I’m nearly done with the copy edits for Under a Silent Moon – just some queries to check and another read through – and today I’ve got the itch to write something new.

Fellow NaNoWriMo author and all-round genius Julia Crouch calls this ‘draft zero’, the writing you do that nobody will ever see – experimental, rushed, occasionally beautiful. Most of it will be edited away. For me, this is the best part of writing, letting the story take me somewhere I wasn’t expecting to be. I never really (if I’m being honest) get the urge to edit. I don’t feel that pull, that emotional hunger to go to the shed and pick apart writing I’ve already completed. What I do get is the urge to create. It’s almost visceral.

Having studied art history at university (along with many other useful subjects) I always found it fascinating how the most amazing works of sculpture by Michelangelo, Bernini and Leonardo all started out as blocks of marble. The art was inside, waiting to be revealed – and only the artist could do it. Imagine the pressure!

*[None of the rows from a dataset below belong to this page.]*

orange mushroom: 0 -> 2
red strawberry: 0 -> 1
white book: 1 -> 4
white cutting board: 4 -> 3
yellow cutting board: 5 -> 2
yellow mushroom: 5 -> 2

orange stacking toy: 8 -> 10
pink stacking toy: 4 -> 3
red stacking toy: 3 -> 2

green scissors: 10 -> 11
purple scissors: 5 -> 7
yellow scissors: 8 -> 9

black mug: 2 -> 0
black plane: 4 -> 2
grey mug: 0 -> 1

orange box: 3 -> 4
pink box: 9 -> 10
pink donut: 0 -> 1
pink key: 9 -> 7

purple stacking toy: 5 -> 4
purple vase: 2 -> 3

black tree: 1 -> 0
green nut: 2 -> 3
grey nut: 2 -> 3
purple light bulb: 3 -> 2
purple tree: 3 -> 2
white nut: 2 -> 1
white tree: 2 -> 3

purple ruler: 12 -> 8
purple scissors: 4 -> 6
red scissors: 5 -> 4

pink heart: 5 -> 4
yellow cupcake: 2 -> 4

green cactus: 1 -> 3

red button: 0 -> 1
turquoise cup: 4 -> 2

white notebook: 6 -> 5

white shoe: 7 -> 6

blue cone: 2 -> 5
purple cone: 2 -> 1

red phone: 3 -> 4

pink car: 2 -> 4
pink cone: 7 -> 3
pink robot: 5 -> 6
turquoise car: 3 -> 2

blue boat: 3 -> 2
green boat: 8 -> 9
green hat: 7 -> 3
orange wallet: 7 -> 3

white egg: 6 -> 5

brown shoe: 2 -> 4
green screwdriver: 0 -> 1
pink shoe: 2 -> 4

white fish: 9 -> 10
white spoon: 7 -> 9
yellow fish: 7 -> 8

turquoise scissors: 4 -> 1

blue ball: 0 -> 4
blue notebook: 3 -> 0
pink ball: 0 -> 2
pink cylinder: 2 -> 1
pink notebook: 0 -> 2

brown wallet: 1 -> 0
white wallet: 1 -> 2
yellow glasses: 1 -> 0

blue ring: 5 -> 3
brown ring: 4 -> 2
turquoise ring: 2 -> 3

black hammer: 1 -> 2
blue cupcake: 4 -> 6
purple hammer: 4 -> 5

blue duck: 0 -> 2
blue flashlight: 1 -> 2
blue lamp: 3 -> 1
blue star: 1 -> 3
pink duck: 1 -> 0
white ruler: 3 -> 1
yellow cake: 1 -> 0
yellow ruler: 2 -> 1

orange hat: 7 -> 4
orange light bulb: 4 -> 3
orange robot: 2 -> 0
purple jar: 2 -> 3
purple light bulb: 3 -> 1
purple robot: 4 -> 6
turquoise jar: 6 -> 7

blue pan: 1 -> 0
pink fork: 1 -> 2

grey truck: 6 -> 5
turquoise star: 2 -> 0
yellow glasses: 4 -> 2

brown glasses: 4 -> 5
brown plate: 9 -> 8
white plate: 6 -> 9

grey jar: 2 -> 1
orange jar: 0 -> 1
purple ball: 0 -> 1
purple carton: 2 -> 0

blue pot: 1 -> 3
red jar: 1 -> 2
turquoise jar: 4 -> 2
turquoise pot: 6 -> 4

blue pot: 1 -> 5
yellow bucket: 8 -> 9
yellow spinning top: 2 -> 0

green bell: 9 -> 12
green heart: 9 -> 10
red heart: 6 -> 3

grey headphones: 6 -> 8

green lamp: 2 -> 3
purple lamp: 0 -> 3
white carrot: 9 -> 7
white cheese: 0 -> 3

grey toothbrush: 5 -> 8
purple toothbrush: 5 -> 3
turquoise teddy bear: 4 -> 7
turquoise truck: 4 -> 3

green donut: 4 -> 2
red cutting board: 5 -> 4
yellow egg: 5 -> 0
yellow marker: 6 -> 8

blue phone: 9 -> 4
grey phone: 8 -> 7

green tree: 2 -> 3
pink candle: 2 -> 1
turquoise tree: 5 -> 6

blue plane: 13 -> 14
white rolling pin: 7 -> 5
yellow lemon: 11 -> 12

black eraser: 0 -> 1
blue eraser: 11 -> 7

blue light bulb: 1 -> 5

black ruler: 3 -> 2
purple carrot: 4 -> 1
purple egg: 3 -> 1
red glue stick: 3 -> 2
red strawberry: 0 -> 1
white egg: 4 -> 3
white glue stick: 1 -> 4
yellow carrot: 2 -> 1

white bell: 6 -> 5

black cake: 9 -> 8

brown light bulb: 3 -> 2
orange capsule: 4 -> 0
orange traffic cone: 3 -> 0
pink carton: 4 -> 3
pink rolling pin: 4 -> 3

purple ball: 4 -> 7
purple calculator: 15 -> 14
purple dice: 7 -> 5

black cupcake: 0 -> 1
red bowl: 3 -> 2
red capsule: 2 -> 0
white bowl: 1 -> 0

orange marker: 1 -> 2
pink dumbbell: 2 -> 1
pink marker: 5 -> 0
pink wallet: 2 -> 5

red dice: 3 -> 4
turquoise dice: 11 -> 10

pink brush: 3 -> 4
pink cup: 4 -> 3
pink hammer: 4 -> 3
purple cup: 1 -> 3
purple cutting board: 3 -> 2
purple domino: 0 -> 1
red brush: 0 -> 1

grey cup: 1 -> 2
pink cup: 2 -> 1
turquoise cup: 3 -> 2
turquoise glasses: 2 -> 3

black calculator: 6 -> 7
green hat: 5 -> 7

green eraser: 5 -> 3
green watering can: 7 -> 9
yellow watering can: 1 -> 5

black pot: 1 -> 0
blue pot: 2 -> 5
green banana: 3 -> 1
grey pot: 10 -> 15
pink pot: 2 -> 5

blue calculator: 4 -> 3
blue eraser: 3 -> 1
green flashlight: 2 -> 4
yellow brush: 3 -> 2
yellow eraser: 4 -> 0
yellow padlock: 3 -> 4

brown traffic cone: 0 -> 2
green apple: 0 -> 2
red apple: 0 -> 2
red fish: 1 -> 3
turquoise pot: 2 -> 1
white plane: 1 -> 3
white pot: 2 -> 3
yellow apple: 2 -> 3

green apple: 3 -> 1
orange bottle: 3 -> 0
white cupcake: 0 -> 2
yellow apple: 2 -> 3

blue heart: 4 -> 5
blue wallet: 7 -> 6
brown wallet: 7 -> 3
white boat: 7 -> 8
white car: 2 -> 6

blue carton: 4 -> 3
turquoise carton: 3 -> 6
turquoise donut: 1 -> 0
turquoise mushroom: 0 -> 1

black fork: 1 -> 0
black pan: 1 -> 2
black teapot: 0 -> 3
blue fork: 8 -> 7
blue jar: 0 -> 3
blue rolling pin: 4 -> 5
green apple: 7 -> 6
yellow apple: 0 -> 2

Here’s Michelangelo’s unfinished ‘crossed leg slave’ – see what I mean? It’s like the sculpture is struggling to free itself from the stone surround. And it will stay like that forever, won’t it? Because the artist isn’t here to finish the process of liberation.

Crossed Leg Slave (1520-1530)

Not sure what I’m trying to say here. Maybe that I have that pit-of-the-stomach pull towards a story at the moment. I have a vague shape to the story and it’s sitting inside a metaphorical block inside my head, waiting for me to try and get it out. It’s exciting and a bit terrifying, knowing that I might accidentally chop a bit off that’s quite important, or get the shape of it completely wrong. The great sculptors did sketches, both on paper and out of less expensive stone, but I have to write without preparation or else I get bored and distracted.

My themes: I want to write about fear, unrequited love, making mistakes and then making more mistakes when you’re trying to fix things, acts of kindness that change a stranger’s life, cruelty and its consequences, about mending lives that have been destroyed. And revenge. Or maybe retribution.